Section 10.8. Certain Litigation Matters.
(a) Sellers shall indemnify, defend and hold harmless the Company,
Purchaser and any of their respective Affiliates from and against any and
all Damages resulting from or arising out of or caused by the matters set
forth on Item 2 of Schedule 3.20 (the "Indemnified Litigation").
(b) Purchaser shall cause the Company and its Subsidiaries to assign
to Sellers, subject to Purchaser's rights under paragraph (c) below, any
right that they may have against any Person (other than Purchaser, the
Company or any Affiliate of any of the foregoing), that is a party or an
Affiliate of a party to the Indemnified Litigation, including, without
limitation, any counterclaim, right of offset, or claim arising out of the
transactions giving rise to the Indemnified Litigation.
(c) Sellers shall control the Indemnified Litigation pursuant to the
provisions of Section 10.5; provided, however, that Purchaser shall have
the right to control any aspect of the Indemnified Litigation relating to
any provisional or other remedy, other than one imposing solely monetary
relief. Purchaser shall also have the right to approve any settlement,
provided that such approval is not unreasonably withheld; except that this
proviso shall be inapplicable in respect of any settlement involving
anything other than the exchange of releases or the payment of money.
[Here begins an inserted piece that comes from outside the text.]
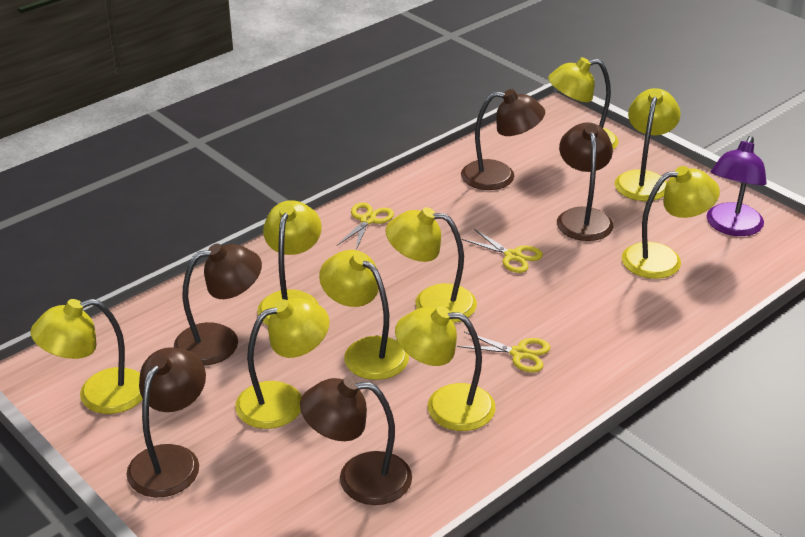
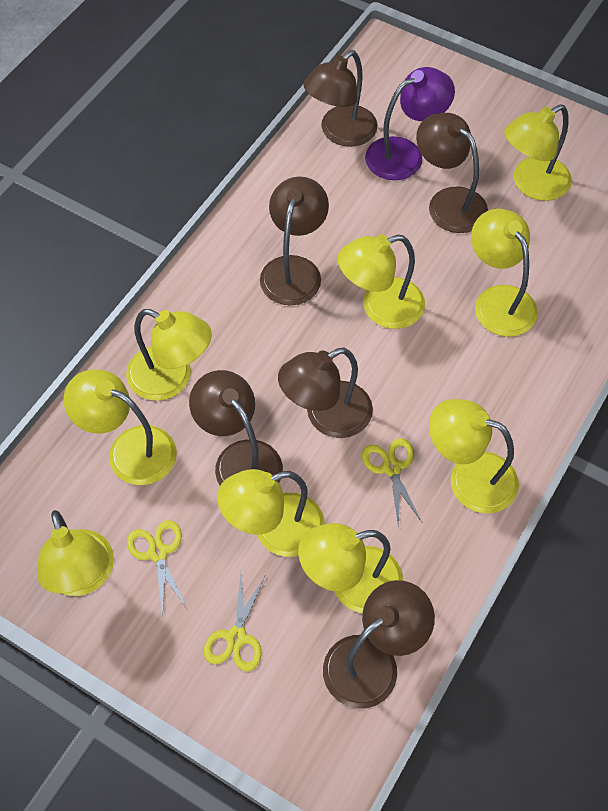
brown lamp: 5 -> 6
Sellers shall direct their counsel to communicate with Purchaser and to
consult with Purchaser on all significant matters relating to the
Indemnified Litigation, including by providing Purchaser with any and all
papers served or filed in the Indemnified Litigation or other
correspondence or documents requested by Purchaser, including papers
otherwise subject to a claim under the attorney-client privilege or the
work-product doctrine, provided that Purchaser executes a joint defense
agreement or takes other reasonable steps to preserve such privilege or
doctrine. Purchaser shall also be entitled, in its sole discretion, but
will not be required to participate in the Indemnified Litigation.
Purchaser shall cause the Company and its Subsidiaries and Affiliates to
cooperate reasonably with Sellers in connection with Sellers' efforts to
pursue such rights, including, without limitation, providing access to
their personnel, books and records, and making their personnel reasonably
available for deposition and testimony.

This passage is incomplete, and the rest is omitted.